#Negative loss during training

18 messages · Page 1 of 1 (latest)

wild nimbus
#

Hi @mathew, I'm attaching my code that I used for fine tuning. I am getting a negative loss (but numerically close to 0) on my dataset for some targets.

My code is based on the unslot tutorial here: https://colab.research.google.com/github/timothelaborie/text_classification_scripts/blob/main/unsloth_classification.ipynb . I am attaching a modified dataset in which the number of classes is restricted to 2 and the prevalence of the positive class is 1%.

Here are the inputs of my code:

LLMpath=/cluster/home/Qwen2.5-0.5B-bnb-4bit
notesPath=/cluster/home/finance_sentiment_multiclass_low_prevalence.csv
resultsDir=/cluster/home/
batchSizeTest=3
batchSizeTrain=2
learningRate=0.00005
nEpochs=3
gradientSteps=4

With the attached dataset, I cannot exactly reproduce the error for my original dataset. I can only get a loss value of 0. But I suspect that the negative loss I am experiencing is due to 1) low prevalence and 2) round of errors. For my other targets, in my actual dataset, I don't have this problem if the positive class has high prevalence.

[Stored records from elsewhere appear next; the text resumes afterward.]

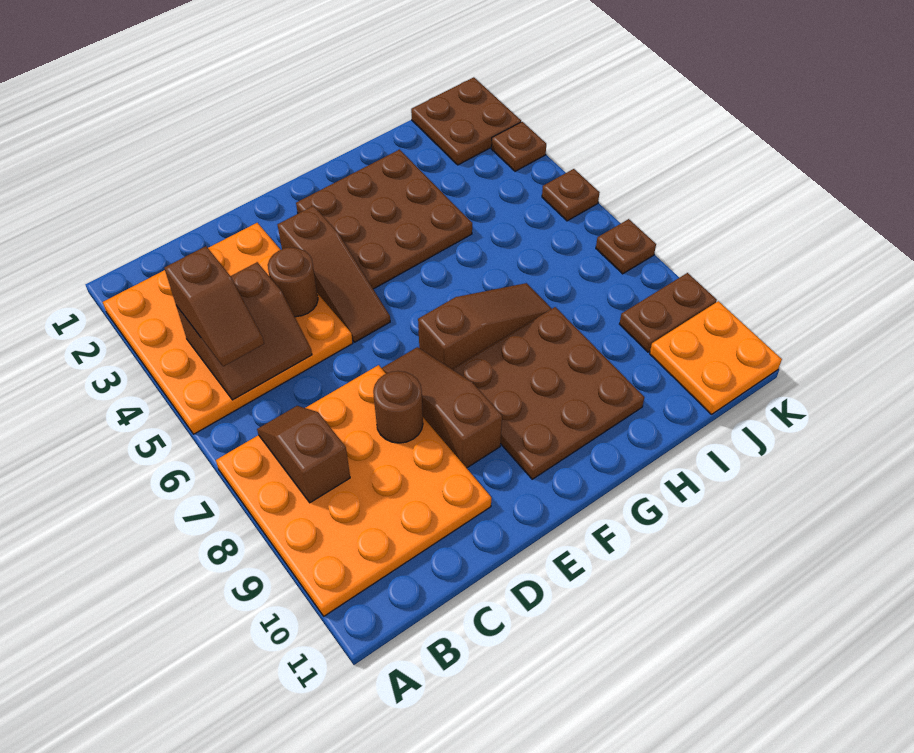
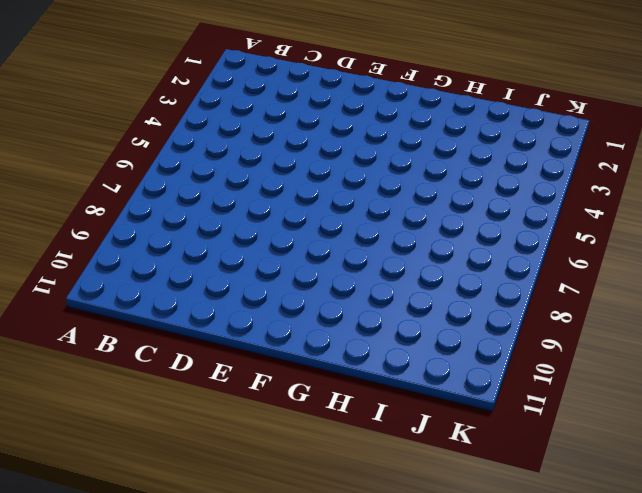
none -> orange plate A2:D5 level 1
none -> orange plate A7:D10 level 1
none -> brown slope E3:E5 level 1 top 3

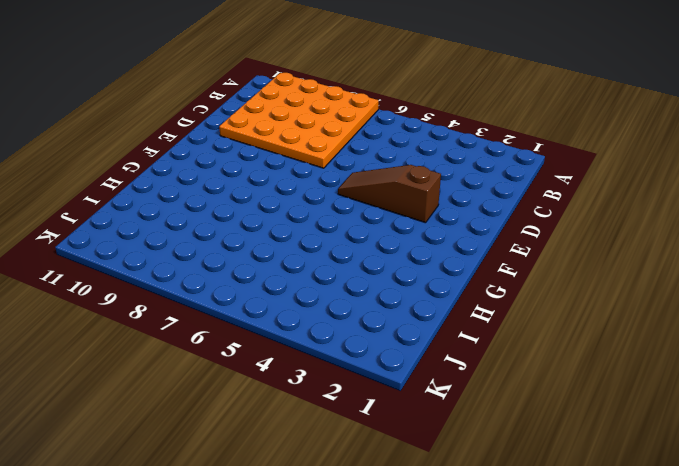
none -> orange plate A2:D5 level 1
none -> brown slope E7:E9 level 1 top 9
none -> brown plate F2:H4 level 1

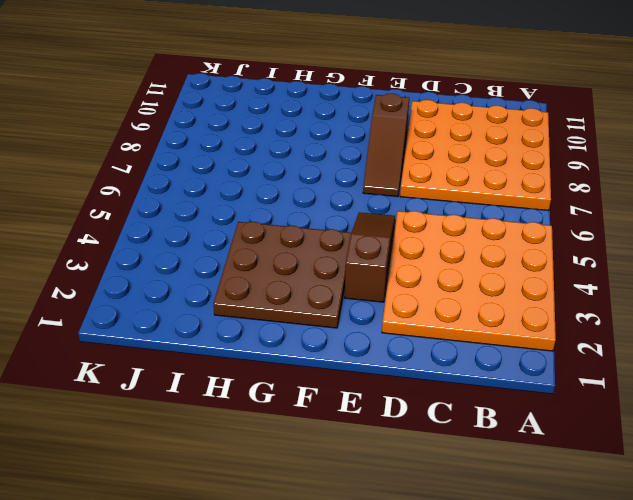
none -> brown slope F7:H7 level 1 top F
none -> brown plate F8:H10 level 1
none -> brown plate J1:K2 level 1

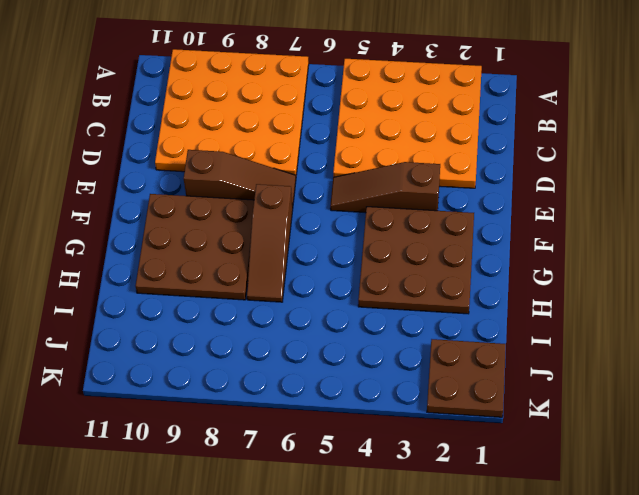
none -> brown plate J9:K9 level 1
none -> orange plate J10:K11 level 1
none -> brown plate K3 level 1

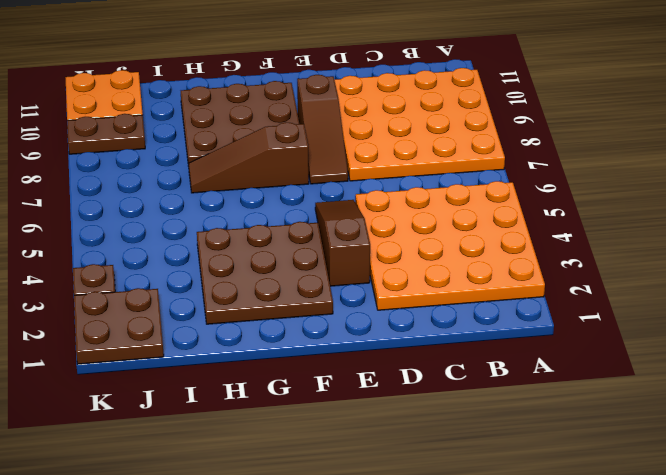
none -> brown plate K5 level 1
none -> brown plate K7 level 1
none -> brown slope B4:C5 level 2 top 4

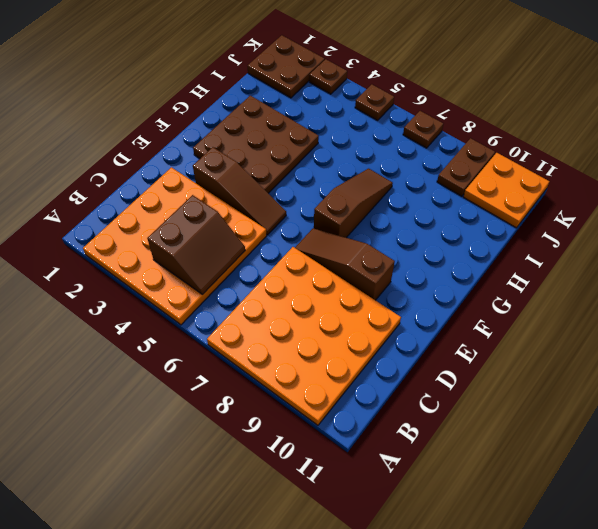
none -> brown plate F8:H10 level 1
none -> brown slope B7:B8 level 2 top 8
none -> brown round brick D4 level 2

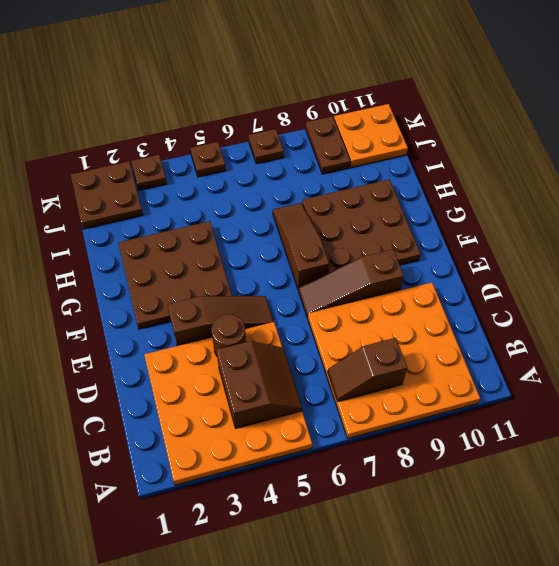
none -> brown round brick D8 level 2
none -> brown slope B4:B5 level 3 top 4

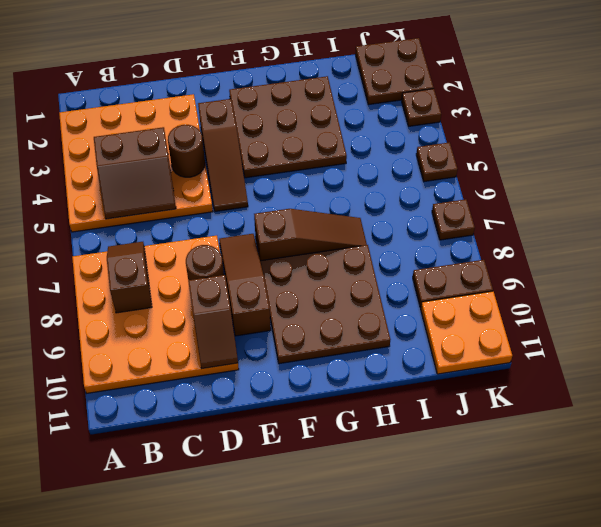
brown slope D9:D10 level 2 top 9 -> brown slope B4:B5 level 3 top 4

I have also attached my unsloth environment. Is there a problem with my code? Or any insights with how my data preparation might have gone wrong? My actual dataset has very long texts. I normally use max_seq_length=8192.

Thank you so much!

#

@open gull Hi mathew, sorry for the delay. I have provided the relevant details above. I'd appreciate any help on this matter.

open gull
#

oh maybe try passing SFTConfig instead of TrainingArguments. I bet your sequence is getting accidentally truncated

#

from trl import SFTTrainer, SFTConfig

and then directly swap TrainingArguments and SFTConfig

wild nimbus
#

Hi @open gull , I tried SFTConfig instead of TrainingArguments. I am still getting negative values for the loss. I don't think there was a change in the result when I changed from TrainingArguments to SFTConfig.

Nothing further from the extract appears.